Once again, the media lets it be known that gays only want to have sex. We have no other interests, we have no desire to commit, we just want to go to bed with each other.
This post was published on the now-closed HuffPost Contributor platform. Contributors control their own work and posted freely to our site. If you need to flag this entry as abusive, send us an email.

The other day I blogged about how the media was happy to pretend that all Christians loathe gays, and that any positive news about reconciliation between the two groups seldom received any coverage. Compromise and cooperation is boring--as far as the media is concerned. Bitterness, rancor, outright war--that’s what gets ratings.

A large number of people joined in the debate, many of them simply saying that, indeed, Christians do hate gays, ignoring the blog’s hook, which was that over the weekend the United Church of Christ came out with a resolution supporting gay marriage. That received almost no coverage.

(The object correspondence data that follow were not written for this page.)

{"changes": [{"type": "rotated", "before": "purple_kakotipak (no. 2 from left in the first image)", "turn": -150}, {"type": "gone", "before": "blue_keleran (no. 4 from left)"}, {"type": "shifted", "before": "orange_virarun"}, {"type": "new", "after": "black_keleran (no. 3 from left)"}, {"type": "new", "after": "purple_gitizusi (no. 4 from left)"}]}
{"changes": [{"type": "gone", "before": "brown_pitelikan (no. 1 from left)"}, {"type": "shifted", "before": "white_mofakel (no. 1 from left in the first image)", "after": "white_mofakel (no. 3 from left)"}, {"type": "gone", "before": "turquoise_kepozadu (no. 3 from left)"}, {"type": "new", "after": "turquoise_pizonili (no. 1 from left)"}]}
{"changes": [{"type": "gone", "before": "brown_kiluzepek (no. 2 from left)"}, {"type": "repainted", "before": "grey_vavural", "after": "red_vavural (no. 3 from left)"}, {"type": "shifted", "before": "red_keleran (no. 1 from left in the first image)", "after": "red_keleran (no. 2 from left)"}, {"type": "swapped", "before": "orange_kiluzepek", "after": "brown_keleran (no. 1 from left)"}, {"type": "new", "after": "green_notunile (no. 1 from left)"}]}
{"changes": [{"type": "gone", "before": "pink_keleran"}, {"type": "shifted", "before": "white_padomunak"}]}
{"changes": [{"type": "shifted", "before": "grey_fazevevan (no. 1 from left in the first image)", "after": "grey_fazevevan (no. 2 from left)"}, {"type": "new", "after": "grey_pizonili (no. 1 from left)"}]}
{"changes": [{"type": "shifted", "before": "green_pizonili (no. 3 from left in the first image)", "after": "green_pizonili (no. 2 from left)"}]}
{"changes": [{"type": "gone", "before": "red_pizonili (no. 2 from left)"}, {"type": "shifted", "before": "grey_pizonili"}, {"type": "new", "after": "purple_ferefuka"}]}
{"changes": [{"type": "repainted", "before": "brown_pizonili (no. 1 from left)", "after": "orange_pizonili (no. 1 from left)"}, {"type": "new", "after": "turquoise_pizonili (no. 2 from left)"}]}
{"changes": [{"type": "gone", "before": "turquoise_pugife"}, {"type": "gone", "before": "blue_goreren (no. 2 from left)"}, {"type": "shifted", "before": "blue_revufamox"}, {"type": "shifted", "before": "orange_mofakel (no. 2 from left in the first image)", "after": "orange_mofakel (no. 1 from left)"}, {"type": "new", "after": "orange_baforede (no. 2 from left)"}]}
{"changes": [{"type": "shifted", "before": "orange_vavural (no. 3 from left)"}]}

In the meantime, other readers pointed out that the right-wing British newsweekly, The Economist, is running a piece this week called “The Slippery Slope to Bestiality.” (Now there’s headline designed to placate all sides...)

The article is a big wet kiss to Mitt Romney, the Republican Governor of Massachusetts who, when he was concerned with ratings in his home state, was mildly supportive of civil unions. Now all his speeches ignore the civil union issue, and simply rant about the hideousness of gay marriage. That’s because he is running for president, which means that temperance can no longer be a part of his campaign.

What’s particularly rankling about The Economist’s piece isn’t their love for this hypocritical politician who rode to the governorship as a moderate, and now is throwing it away to court the ultra-right wing. It is that the writer chooses to end the piece with a quote from the other side--the gay side. Who does The Economist chose to represent the gay side? An idiotic bartender who muses that “the majority of gays will never get married. We want to have as much sex as we possibly can.”

Having both written and edited for a weekly magazine, I can assure you that these final magazine quotes aren’t random. In fact, they’re usually quotes the writer puts in the mouth of a willing representative, since these pieces are formulated and written before the writer sits down at the computer. The final quote is the money quote. It’s represents the writer’s own editorial opinion.

And so, once again, the media lets it be known that gays only want to have sex. We have no other interests, we have no desire to commit, we just want to go to bed with each other.

If any of you reading this are gay, or gay-friendly, or just nice people, please write The Economist and let them know that there actually are intelligent gay men and women who care about issues other than sex.

Remember the 1973 British movie, “No Sex, Please, We’re British?” I wish the Economist did.